His father broke down VHS videos for a 12-year-old Dustin to review and use to improve.

“He was way before his time,” says Dustin. “And he was never a college player. He was a dad that really had a passion for helping me get better.”

Glant played for coach Dave Fireoved at Fort Wayne Wayne High School, graduating in 2000.

“To me, he is a legend and like a second father figure,” says Glant of Fireoved. “He picked right up where dad left off with accountability, discipline, work ethic, how to be a good teammate and how to train.”
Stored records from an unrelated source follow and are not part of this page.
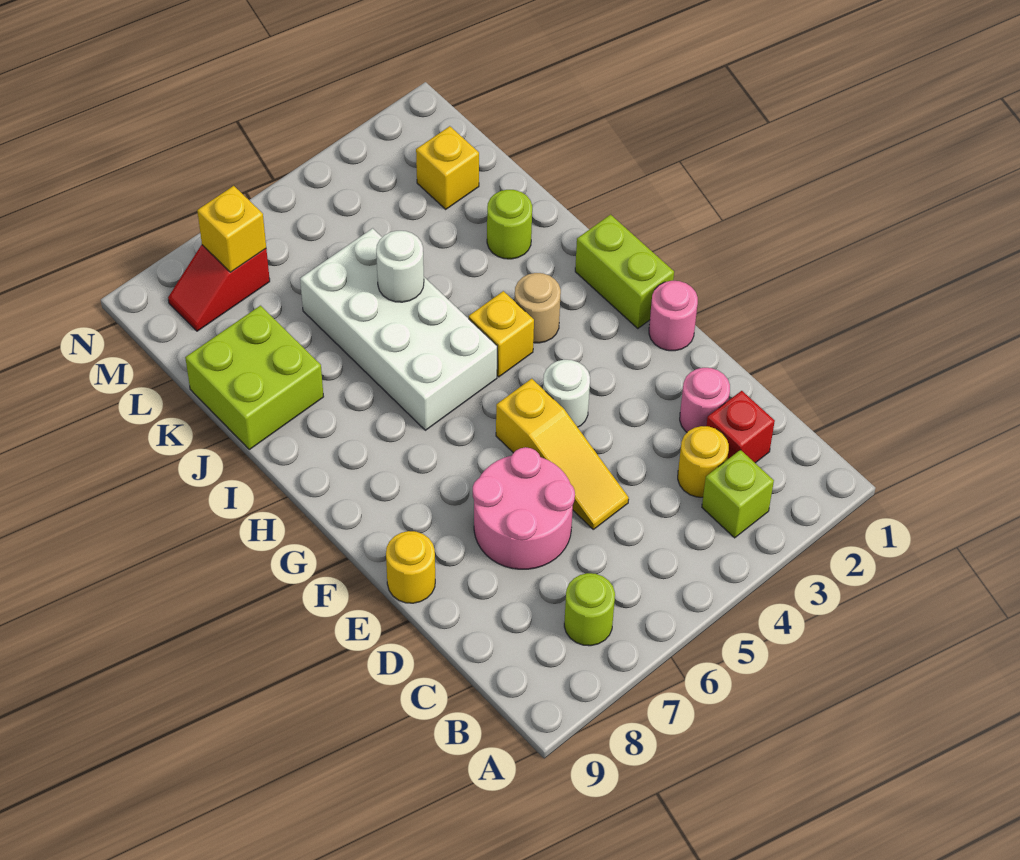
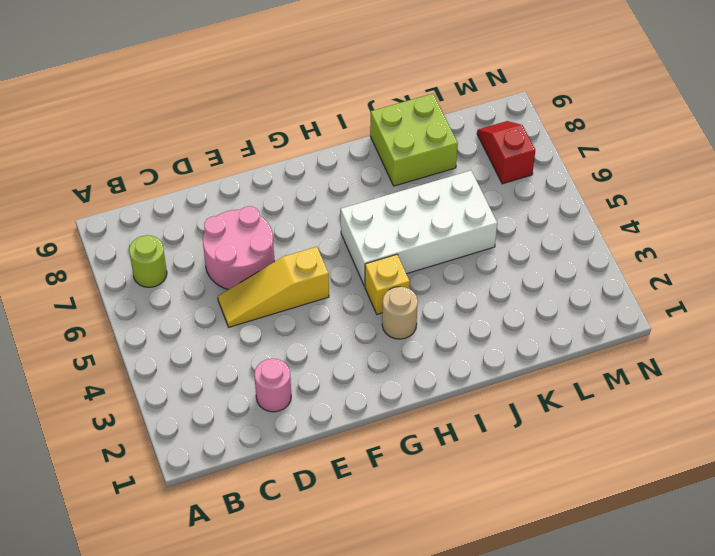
none -> lime brick B3 level 1
none -> red brick C2 level 1
none -> yellow round brick C3 level 1

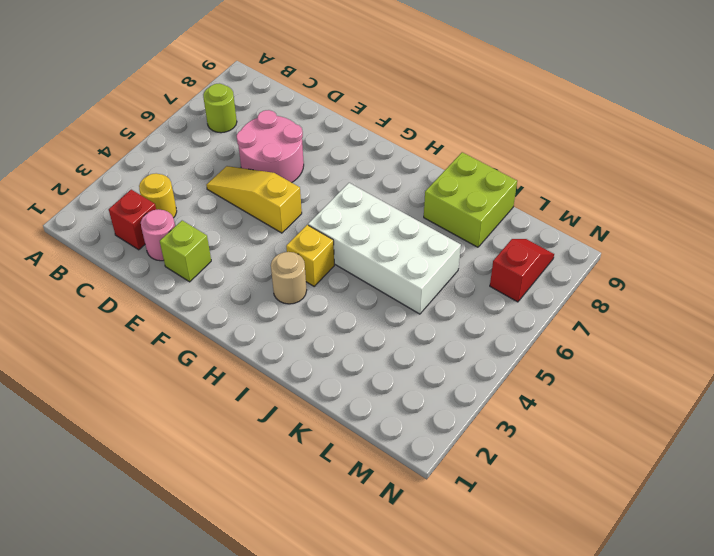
lime brick E2 level 1 -> lime brick B3 level 1
none -> yellow round brick E9 level 1
none -> pink round brick F1 level 1
none -> white round brick F4 level 1

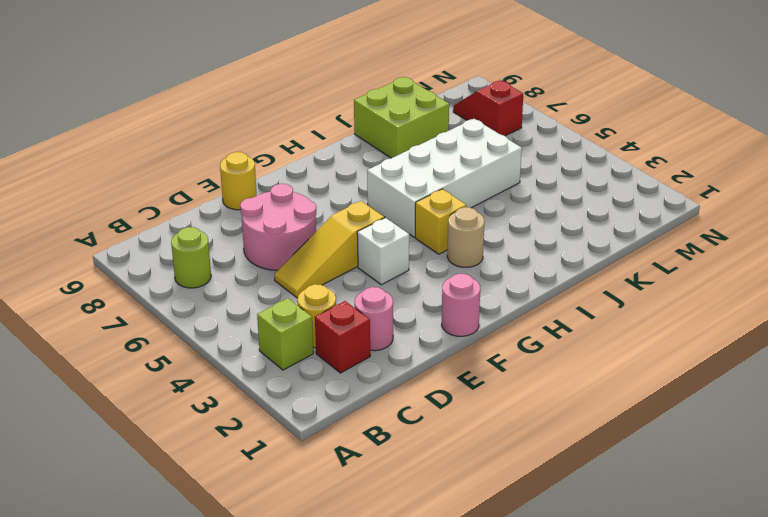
white brick F4 level 1 -> white round brick F4 level 1
none -> lime brick G1:H1 level 1
none -> lime round brick J2 level 1
none -> yellow brick L2 level 1

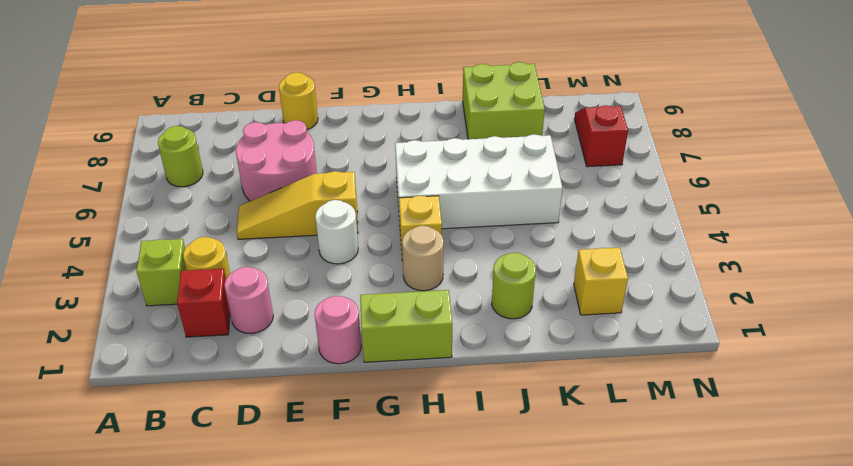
none -> white round brick J5 level 2
none -> yellow brick M7 level 2

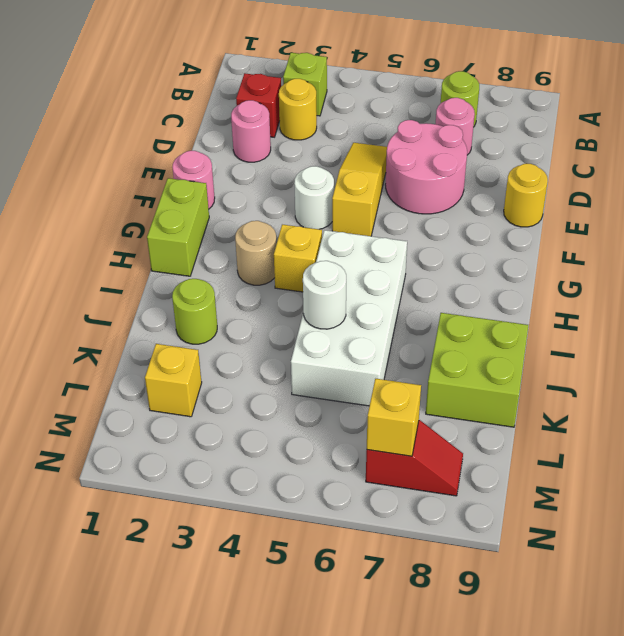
pink round brick C7 level 1 -> none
That intensity continued at Purdue University. The 6-foot-2 right-hander pitched for three seasons for the Boilermakers (2001-03) for head coach Doug Schreiber and assistant coaches Todd Murphy and Rob Smith (now head coach at Ohio University) and was selected by the Arizona Diamondbacks in the seventh round of the 2003 MLB Draft. He competed six seasons in the Diamondbacks organization (2003-08), reaching Triple-A in his last season.
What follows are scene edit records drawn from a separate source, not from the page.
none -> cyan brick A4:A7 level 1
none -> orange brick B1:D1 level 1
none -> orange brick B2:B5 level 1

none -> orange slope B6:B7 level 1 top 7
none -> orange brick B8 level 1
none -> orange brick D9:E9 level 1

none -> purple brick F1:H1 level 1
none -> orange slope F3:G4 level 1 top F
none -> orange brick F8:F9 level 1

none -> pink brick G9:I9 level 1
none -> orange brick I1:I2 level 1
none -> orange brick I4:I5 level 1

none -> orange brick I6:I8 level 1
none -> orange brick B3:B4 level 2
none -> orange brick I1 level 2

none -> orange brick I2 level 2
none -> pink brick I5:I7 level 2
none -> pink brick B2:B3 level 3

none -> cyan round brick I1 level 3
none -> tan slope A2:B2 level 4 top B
Glant was with the 2004 South Bend (Ind.) Silver Hawks of the Low Class-A Midwest League. The team was managed Tony Perezchica with Jeff Pico as pitching coach, Hector De La Cruz as hitting coach and future big leaguers Carlos Gonzalez, Miguel Montero and Emilio Bonifacio on the roster.

“It was a blast for me because I pitched in Fort Wayne at the old Wizards stadium,” says Glant. “That was a fun league.”

He then spent three seasons (2009-11) in independent pro baseball in the U.S. (Schaumburg, Ill., Flyers), Mexico (Mayos de Navjoa), Colombia (Potros de Medellin) and Canada (Winnipeg Goldeyes).

With Maloney, Glant is seeing a different side of coaching.

“I’ve never seen that side of it,” says Glant. “I’m learning how to love your players and how to build relationships.

“You’ve got to be a transformational coach and not a transactional coach. That’s what I’m learning from Rich Maloney.”

Dustin and Ashley Glant have a daughter — Evelyn (16 months). The baby is named for a grandmother on the mother’s side.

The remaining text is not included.